The Song of Faith Luke 1:39-55

This season of the year is filled with great music. Yes, we bemoan Christmas music blaring over shopping store speakers in October. Yet the music is in us. We can’t seem to help singing our favorite carols in the privacy of the car. Perhaps we hum a stanza or two at the office desk. This is a great time for the music of Christmas. In tune or not, we sing out unabashedly. We simply can’t help ourselves. The music is in us. All the way to our souls.
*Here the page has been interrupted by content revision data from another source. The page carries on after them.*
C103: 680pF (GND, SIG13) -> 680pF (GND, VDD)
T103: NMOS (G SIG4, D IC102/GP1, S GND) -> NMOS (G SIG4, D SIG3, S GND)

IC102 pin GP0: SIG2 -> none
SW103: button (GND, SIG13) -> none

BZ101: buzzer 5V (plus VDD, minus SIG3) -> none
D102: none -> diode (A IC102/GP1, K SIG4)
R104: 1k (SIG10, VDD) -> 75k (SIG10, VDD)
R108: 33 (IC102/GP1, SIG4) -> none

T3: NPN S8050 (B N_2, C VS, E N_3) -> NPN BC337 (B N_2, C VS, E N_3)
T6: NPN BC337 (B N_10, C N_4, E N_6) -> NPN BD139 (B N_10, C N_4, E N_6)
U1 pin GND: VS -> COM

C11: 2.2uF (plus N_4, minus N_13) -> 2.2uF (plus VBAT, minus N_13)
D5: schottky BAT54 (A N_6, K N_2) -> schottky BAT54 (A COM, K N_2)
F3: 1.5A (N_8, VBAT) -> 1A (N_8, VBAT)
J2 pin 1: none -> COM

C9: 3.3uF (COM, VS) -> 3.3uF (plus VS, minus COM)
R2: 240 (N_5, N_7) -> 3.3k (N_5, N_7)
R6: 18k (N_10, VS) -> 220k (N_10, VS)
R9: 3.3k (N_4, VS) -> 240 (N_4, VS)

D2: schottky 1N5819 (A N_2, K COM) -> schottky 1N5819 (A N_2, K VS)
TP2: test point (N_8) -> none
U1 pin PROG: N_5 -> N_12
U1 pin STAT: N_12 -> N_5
This is the Fourth Sunday of Advent. The reading turns to Mary. She is singing what is the song of faith. The words aren’t about Santa, Rudolf or even Little Drummer Boys. The words are about what God has done for her and the implications for the world. These implications aren’t that God will make us great again, or that we will be powerful, or that the world will look to us in awe, or that our cultural preferences will be established as dominate over others. The song of faith Mary sung from the depths of her soul was not about what we deem of value.

Mary’s song of faith was how God had embarrassed the boastful claim of our lie filled wisdom, brought down those walking the marbled halls of power and filled the soul with what corporate tax breaks won’t satisfy. God shunned these to choose her – a young Jewish woman under Roman oppression and from a town not even worthy of a modern day stop sign. The child she would soon give birth would bring salvation which wasn’t some far off event: the day of the Lord when the reign of God is fully established. Salvation is in the here and now whenever the lies and power and wealth are also shunned for what Jesus embodied.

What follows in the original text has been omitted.